How to test my PDF file for readability?
To check a PDF file for readability, you can perform a useful test using assistive technologies. One free option is to use the NVDA software.
NonVisual Desktop Access is an open-source screen reader for the Microsoft Windows operating system. By providing feedback using synthetic speech and Braille, it allows blind or visually impaired people to access Windows computers.
Seminars, booklet, brochures
The PDF Association conducted numerous educational seminars on PDF/UA in Europe, Australia, and North America in 2012 and 2013 and published a book entitled “PDF/UA in a Nutshell.” It was published in English and German. An informational brochure has also been published in both languages.
You can read this book and read all the details about the PDF/UA standard here.
Requirements for the PDF/UA file format
- Meaningful content should be tagged with the appropriate meaningful tags.
- The tags in the document create a complete structure tree.
- The language of all content must be specified, and language changes must be explicitly marked as such.
- It is necessary to specify the title of the document, and the document itself must be configured so that the title (and not the file name) is displayed in the window title.
PDF/UA compliance checking
A full compliance check requires a software tool as well as some manual human verification. The software tool will be able to determine the extent to which the PDF document meets the purely technical requirements of the PDF/UA standard. Manual verification is needed to verify what the software can’t evaluate. For example, correct reading order, adequacy of surrogate text descriptions, color contrast, header structure.
The free PDF/UA evaluation tool available is PDF Accessibility Checker (PAC).
People with disabilities who need assistive technology to read electronic content are interested in PDF/UA assistance.
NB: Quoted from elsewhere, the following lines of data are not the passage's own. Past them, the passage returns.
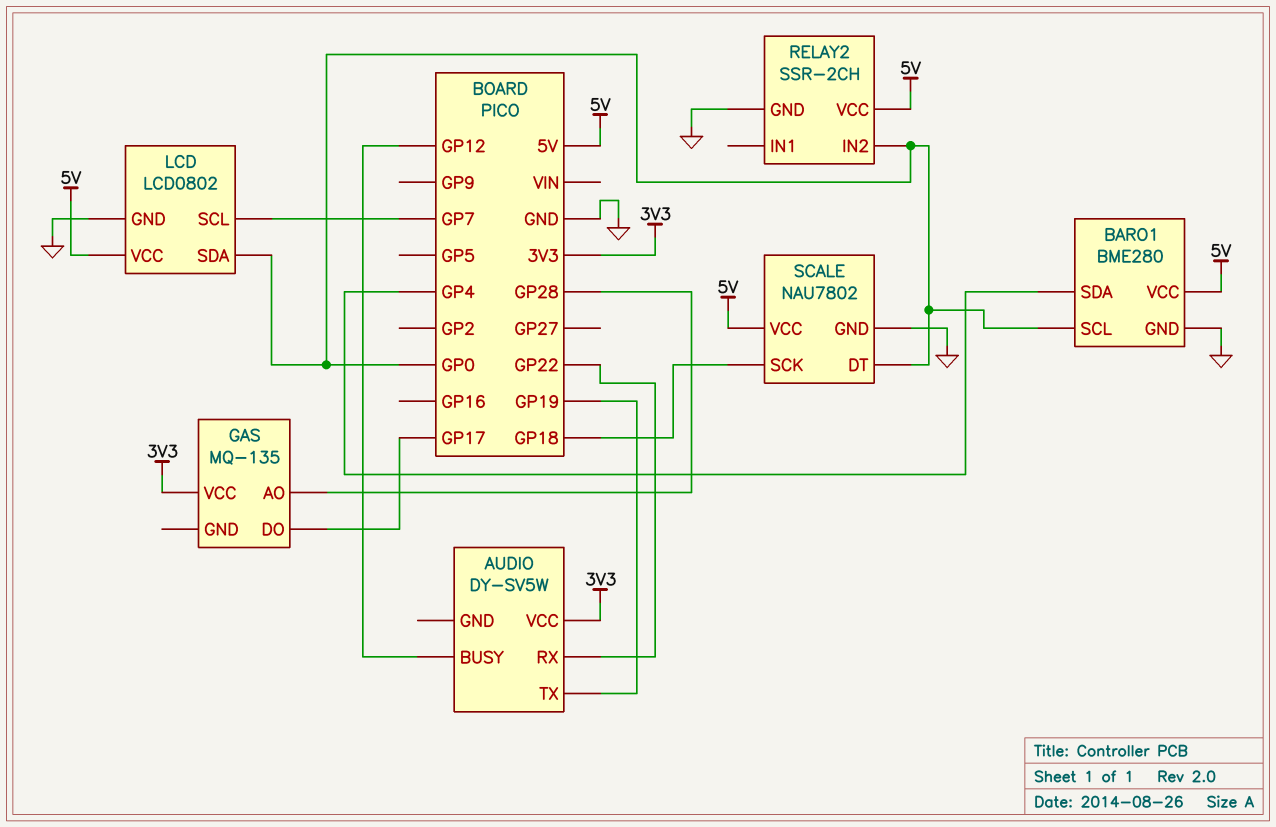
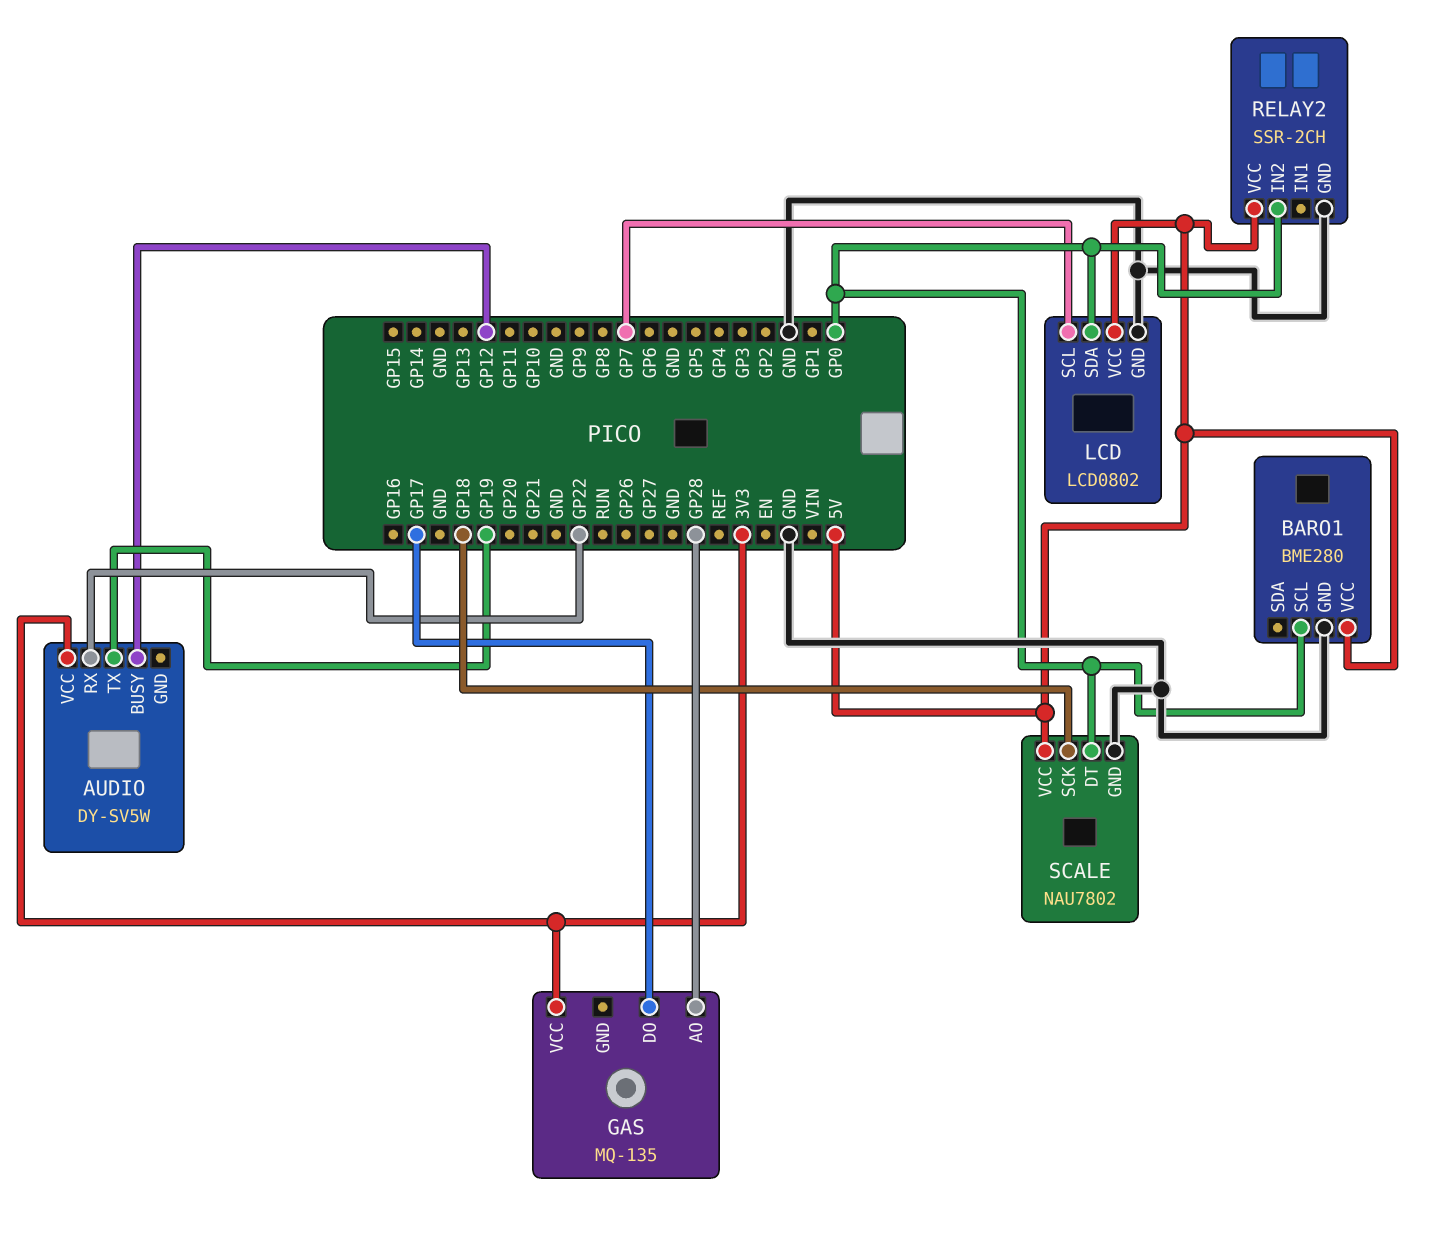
BARO1 pin SDA: GP4 -> none

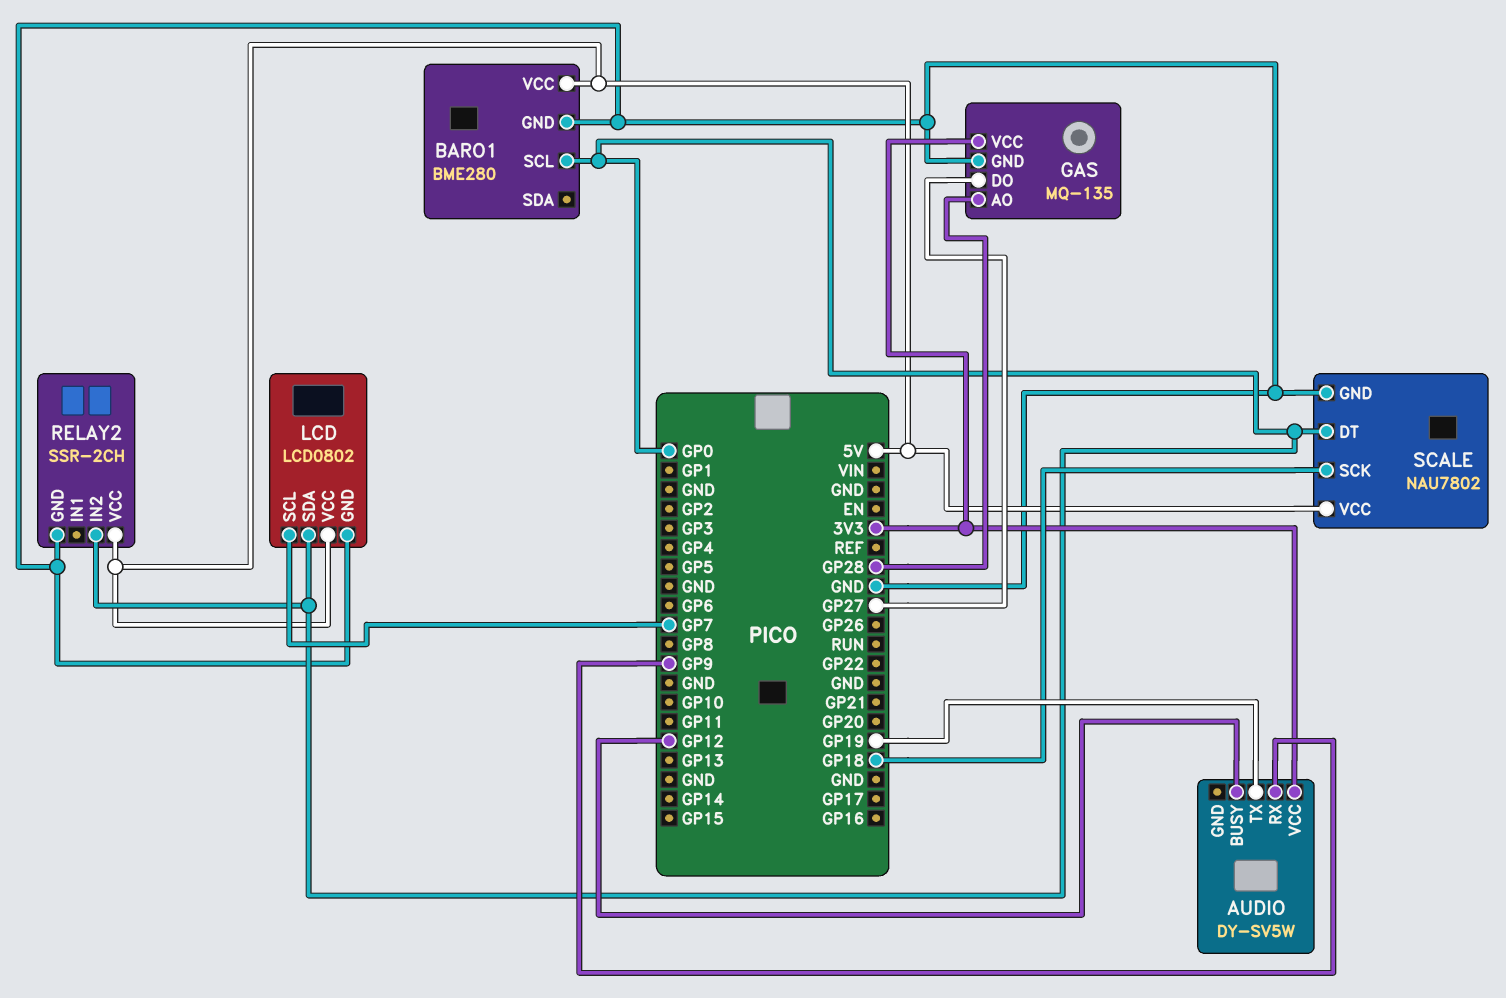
AUDIO pin RX: GP22 -> GP9
GAS pin DO: GP17 -> GP27
GAS pin GND: none -> GND

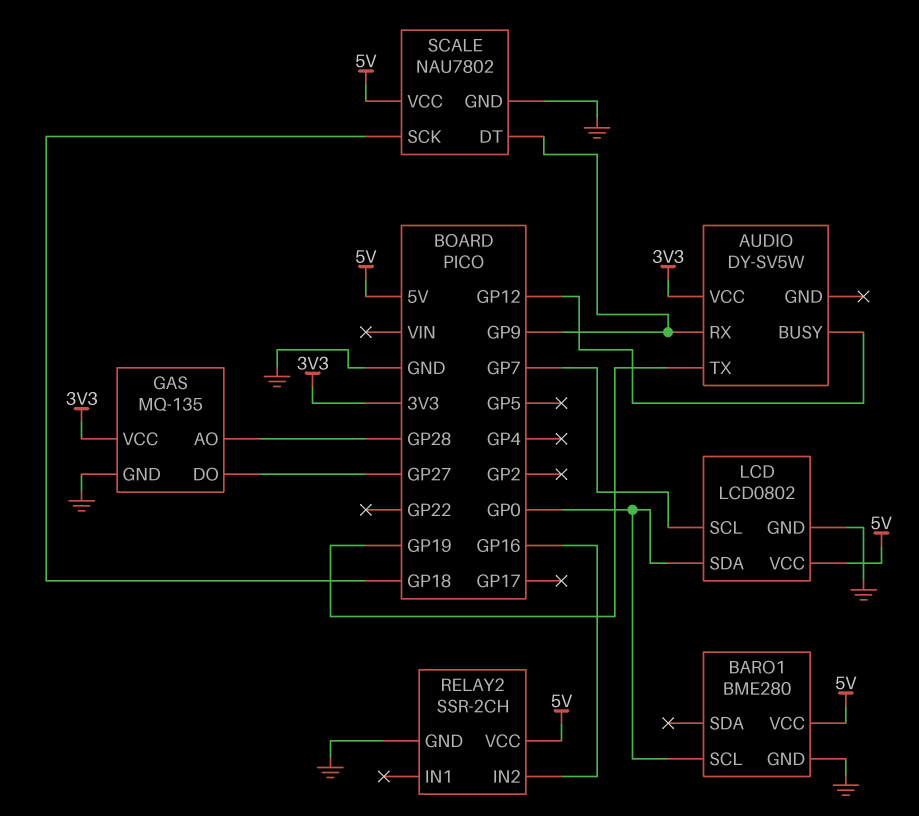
RELAY2 pin IN2: GP0 -> GP16
SCALE pin DT: GP0 -> GP9

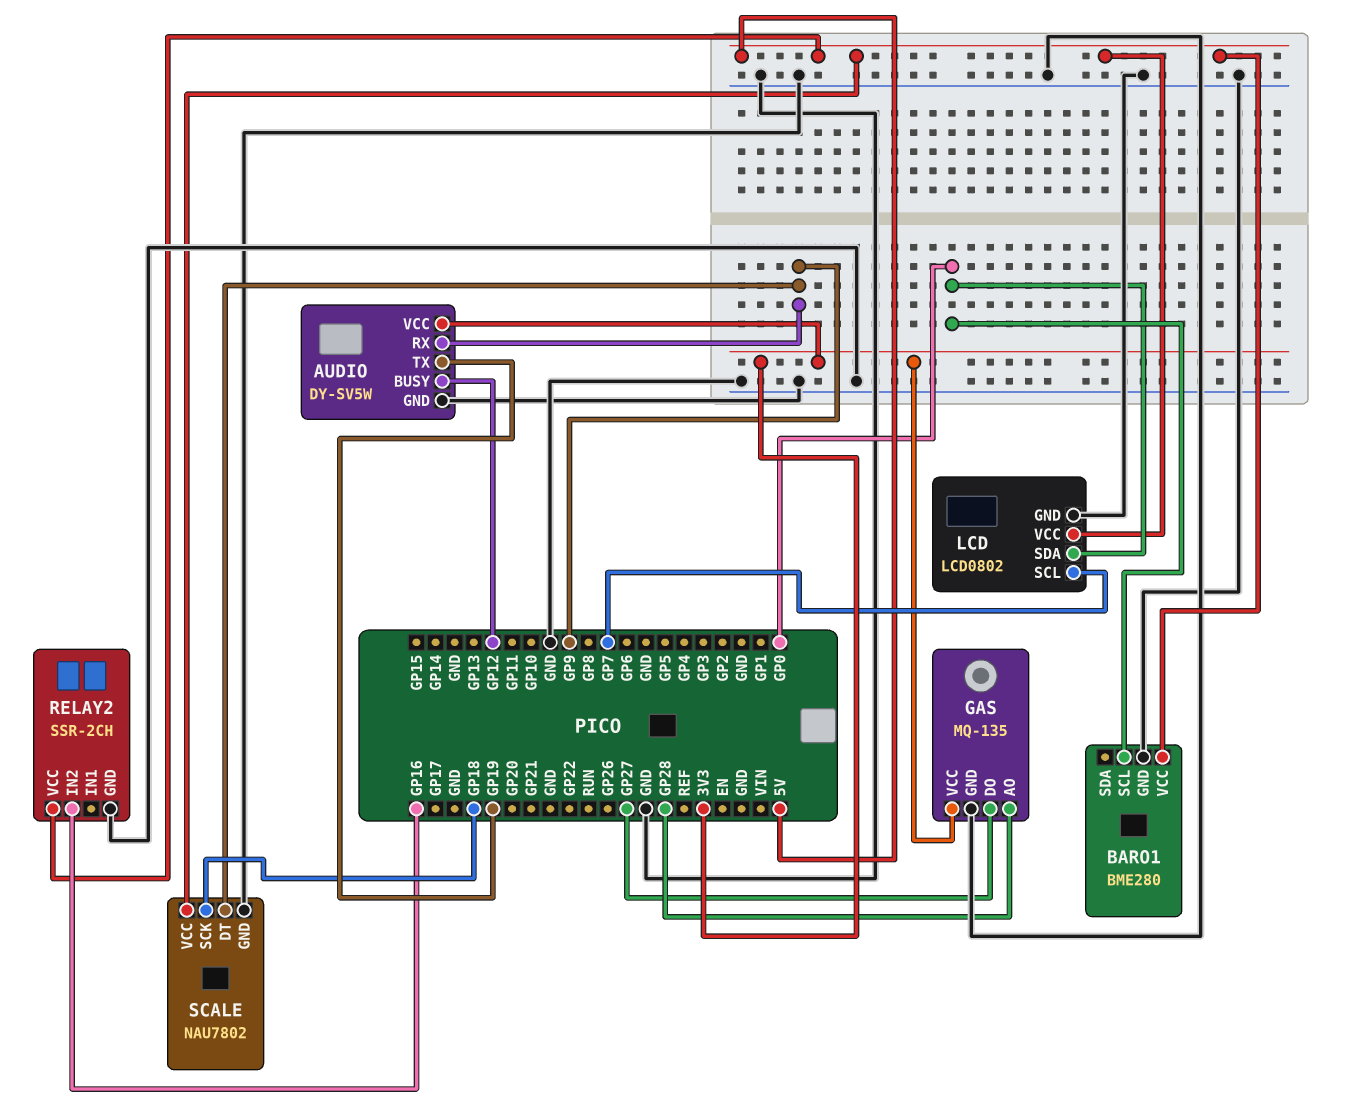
AUDIO pin GND: none -> GND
As much as the PDF format itself promises, users are guaranteed equal access to information through PDF/UA compliant files, readers, and assistive technology.
The benefits of PDF/UA do not only apply to people with disabilities. With PDF/UA support, readers can reliably repackage text on small screens. They help you highlight and copy text, improve search engine functionality, and transform the appearance of text. They also provide powerful navigation capabilities and much more. The introduction of the PDF/UA standard can be considered an important step in the creation of tools and applications for creating and reading PDF content.
- ” PDF/UA is an important step forward for PDF accessibility. Only an international standard will make it possible for authoring software, validation tools, browsers and assistive technology such as screen readers to accept the required technical specifications. PDF/UA creates a clear set of requirements which both software developers and PDF creators can use. And finally, this international standard gives a reference for legislators around the world. ” – Markus Riesch, Head of E-Accessibility Swiss Federal State and former managing director of the Swiss Foundation Access for All.